Tak. Zetknęłam się z takim skoczkiem – nie skoczkiem, spadochroniarzem Rosjaninem. W jakim celu on tam był zrzucony, tak naprawdę tego nie wiem. Wydawał się bardzo przyjazny, ale przecież wiecie, jak to było później z żołnierzami Berlinga, który jaki był taki był, ale jednak chciał tych swoich żołnierzy wysłać do pomocy na lewą stronę Wisły, ale mu zabroniono, Rokossowski zabronił.
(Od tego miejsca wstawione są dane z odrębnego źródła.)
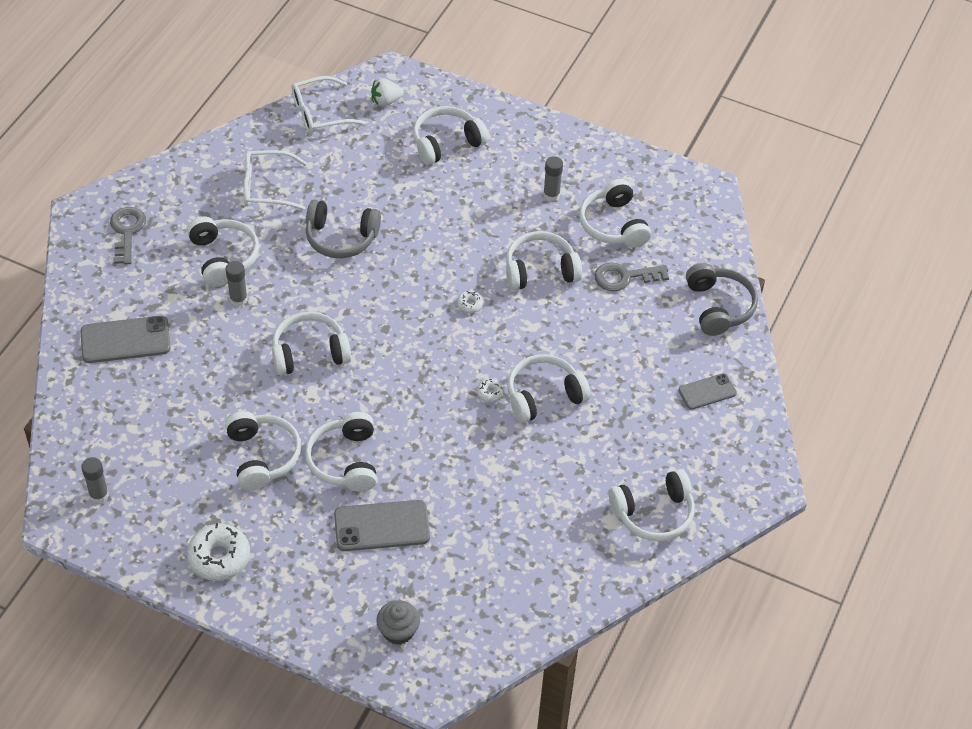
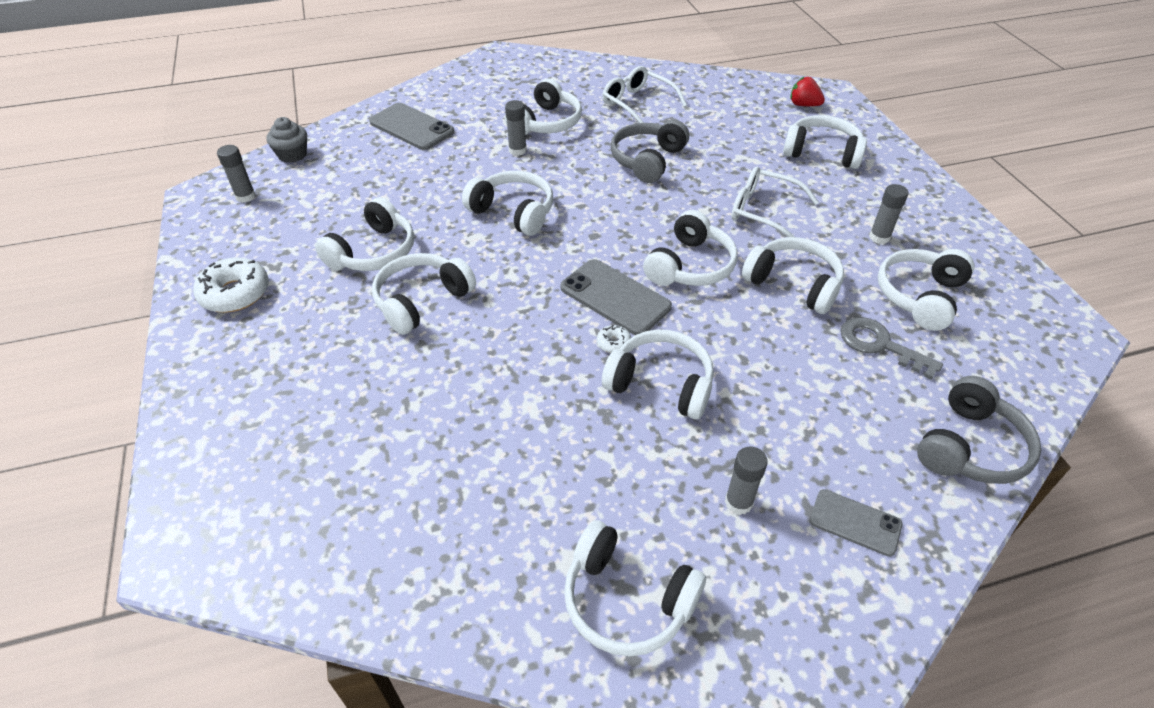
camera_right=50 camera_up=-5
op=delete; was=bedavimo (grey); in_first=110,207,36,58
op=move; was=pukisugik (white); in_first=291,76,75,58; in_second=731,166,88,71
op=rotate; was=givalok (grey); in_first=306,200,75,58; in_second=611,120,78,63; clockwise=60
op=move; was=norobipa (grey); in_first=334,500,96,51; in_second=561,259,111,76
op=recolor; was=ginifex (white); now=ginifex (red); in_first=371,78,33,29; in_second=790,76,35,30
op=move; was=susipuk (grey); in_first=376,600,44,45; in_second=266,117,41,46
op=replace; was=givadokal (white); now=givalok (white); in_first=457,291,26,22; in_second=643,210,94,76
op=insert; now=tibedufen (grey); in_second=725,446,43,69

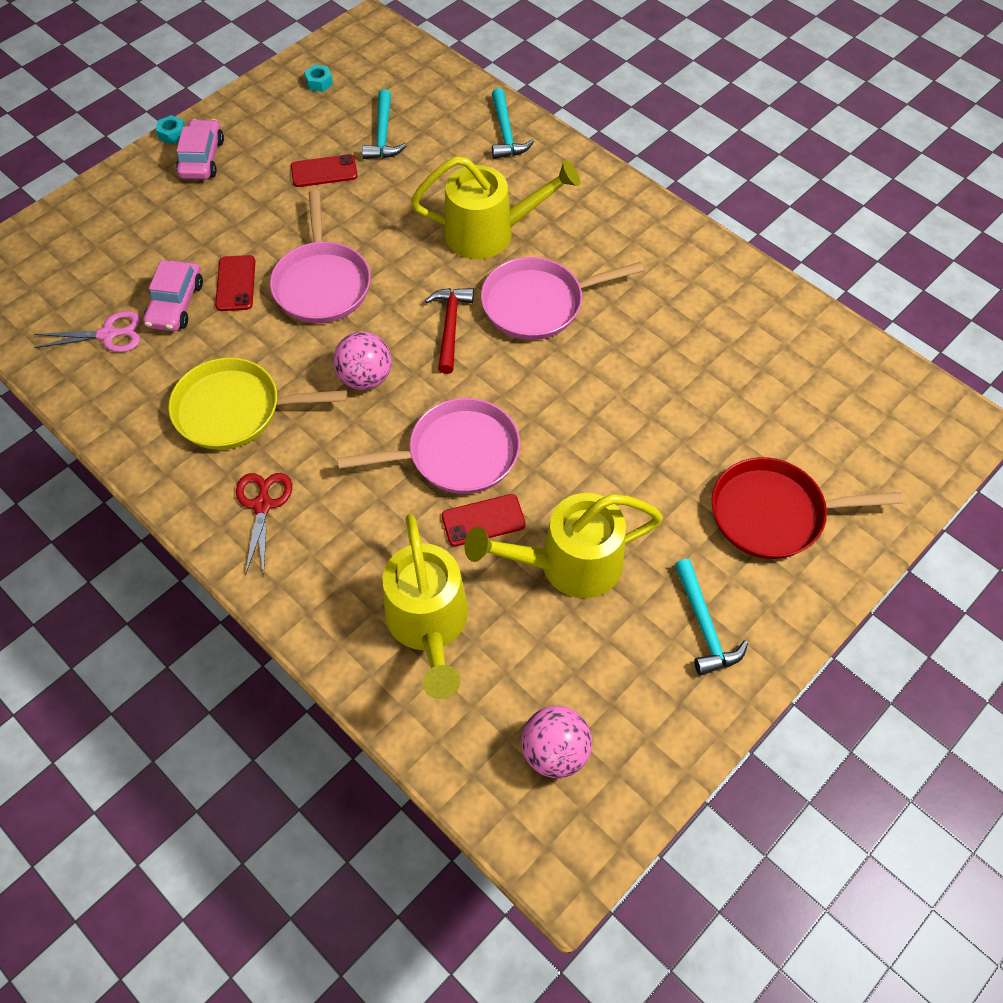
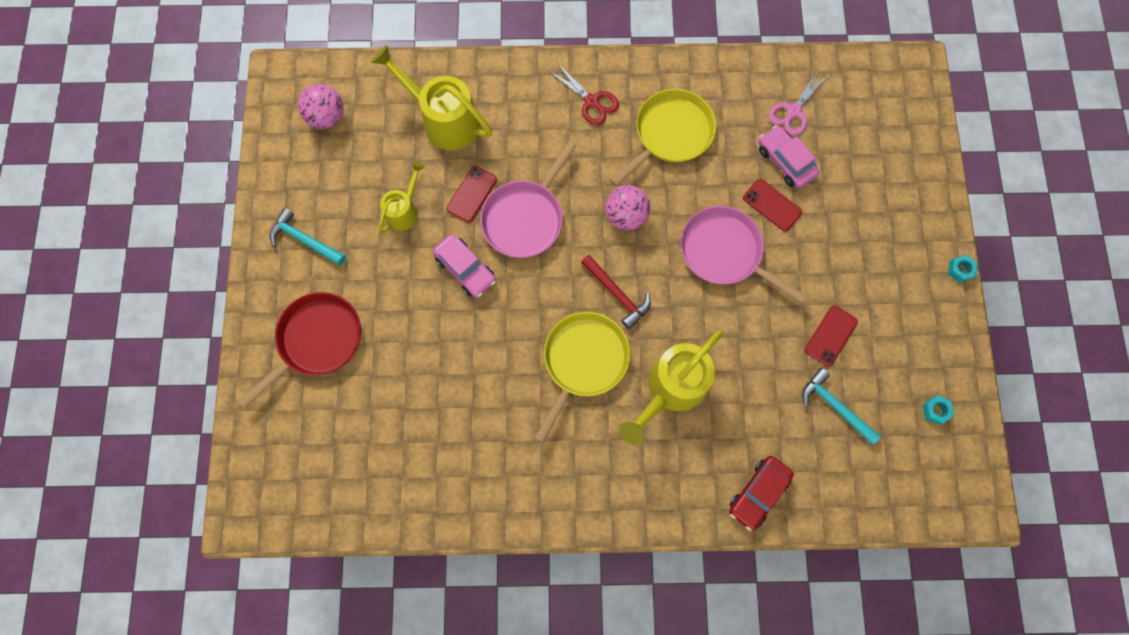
camera_right=135 camera_up=15
op=move; was=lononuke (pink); in_first=176,119,48,61; in_second=433,234,63,64
op=resize; was=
- Spotkała pani może Węgrów?
Nie. Oni byli w pobliżu, bo byli chyba w Wilanowie, ale z nimi się nie zetknęłam.
- Jak wyglądało życie codzienne podczas Powstania?
Nie pamiętam. Długo się [nad tym] zastanawiałam. Są rzeczy, które są bardzo ważne i te się pamięta, albo [są] takie, które nie wiadomo, dlaczego się pamięta. Na przykład nie pamiętam posiłków w czasie Powstania. Ale pamiętam, że jadłam (to było już pod koniec istnienia Sadyby) chleb z miodem, wtedy kiedy do nas podeszli jacyś ludzie i był tam człowiek z urwaną nogą. Nie do końca wyrwaną, stopę miał w rzucie kostki, stopa mu wisiała na ścięgnach i mięśniach, właściwie jej nie miał. Sanitariuszkom nie wolno było robić żadnych zabiegów. Mogłam mu to bandażować, ale nie mogłam obcinać, a on chciał, żebym ja to obcięła – to pamiętam. I pamiętam, że jadłam chleb z miodem. Ale w ogóle nie pamiętam posiłków. Pamiętam, że jak byłam na przedpolu, to jeden z obecnych tam towarzyszy przyniósł mi brzoskwinię. Nocowałam na górze, chłopcy byli na parterze, ja tę brzoskwinię, owszem, chętnie zjadłam, i to pamiętam. Ale nie pamiętam, czy jadłam tam śniadanie, czy w ogóle cokolwiek tam jadłam poza tą brzoskwinią.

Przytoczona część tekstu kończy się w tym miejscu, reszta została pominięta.